"Nak, kenapa menangis?" tanya ibu lembut.
Aku menggeleng, berusaha tersenyum. "Tidak apa-apa, Bu. Aku hanya berpikir, betapa berharganya setiap tarikan nafas yang kita miliki."
Ibu meraih tanganku, menggenggamnya erat. "Kau benar, Nak. Setiap nafas adalah anugerah. Itulah mengapa ibu tak pernah menyerah. Setiap nafas yang ibu ambil adalah kesempatan untuk mencintaimu lebih lama."
Kata-kata ibu menohok hatiku. Aku sadar, perjuangan ibu bukan hanya untuk dirinya sendiri, tapi juga untukku, untuk cintanya yang tak terbatas.
Saat dokter memanggil nama ibu, kami berdiri bersama. Langkahnya pelan dan berat, tapi matanya memancarkan tekad yang kuat. Aku tahu, apa pun yang terjadi, ibu akan terus berjuang.
Dalam perjalanan pulang, ibu tertidur di mobil. Suara nafasnya yang berat terdengar jelas. Aku meliriknya sekilas, bersyukur atas setiap detik yang masih bisa kulewati bersamanya.

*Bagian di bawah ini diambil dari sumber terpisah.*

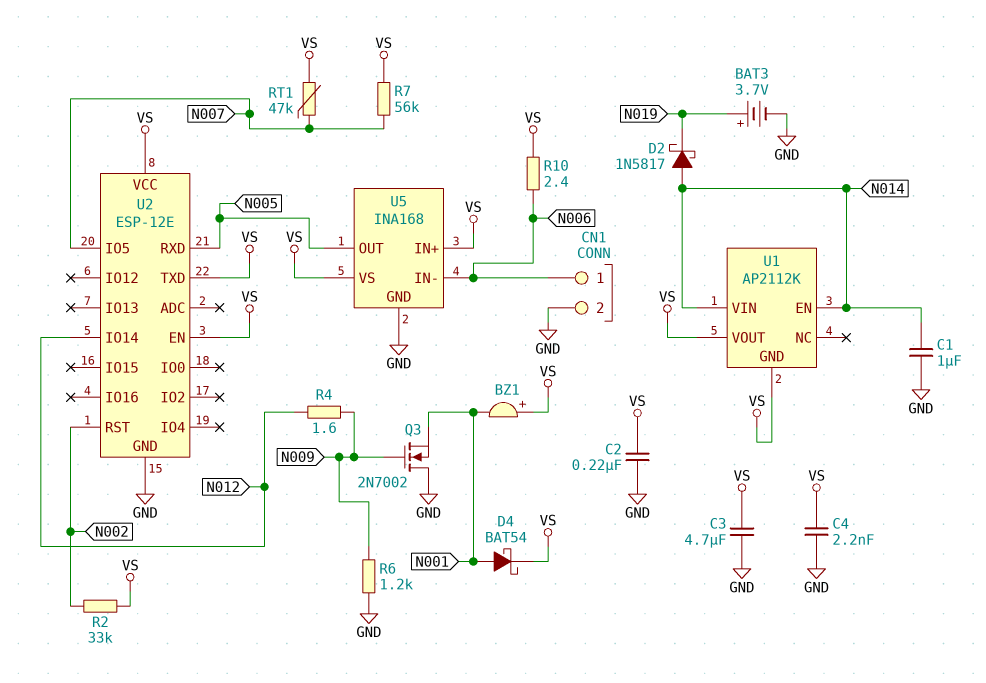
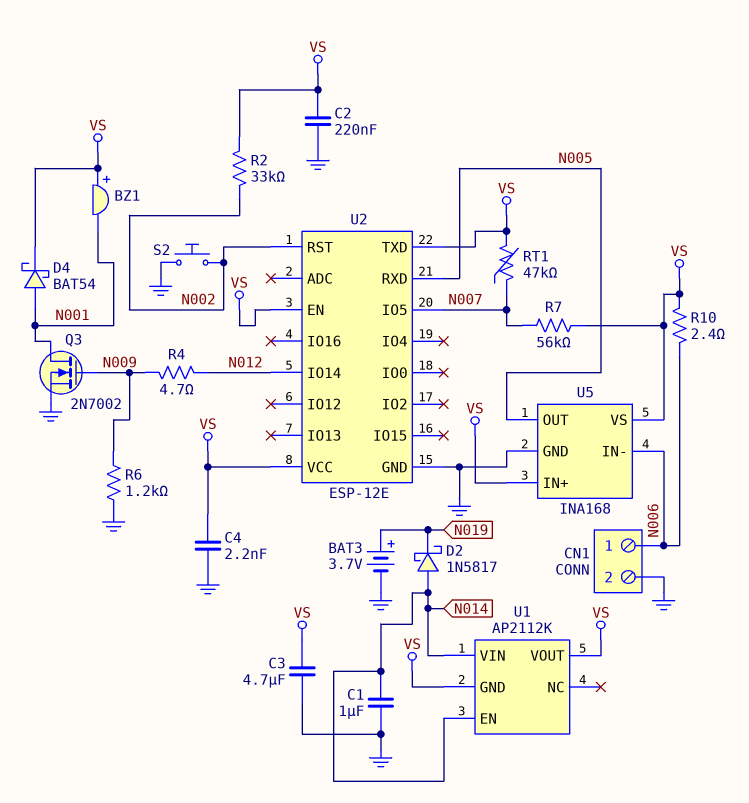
Q3: NMOS 2N7002 (G N009, D GND, S N001) -> NMOS 2N7002 (G N009, D N001, S GND)
R4: 1.6 (N009, N012) -> 4.7 (N009, N012)
S2: none -> button (GND, N002)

Malam itu, sebelum tidur, aku menulis dalam diary-ku:
"Hari ini, aku belajar bahwa kekuatan terbesar tidak selalu datang dari tubuh yang sehat. Terkadang, ia muncul dari hati yang penuh cinta dan tekad yang tak tergoyahkan. Ibu mengajarkanku bahwa setiap nafas adalah kesempatan untuk mencintai, untuk berjuang, dan untuk hidup sepenuhnya. Terima kasih, Bu, atas pelajaran hidup yang tak ternilai ini."
Kutatap langit malam dari jendela kamarku, berdoa agar Tuhan memberikan kekuatan pada ibu untuk terus bernafas, untuk terus berjuang. Karena bagiku, setiap nafasnya adalah hadiah terindah yang pernah kuterima.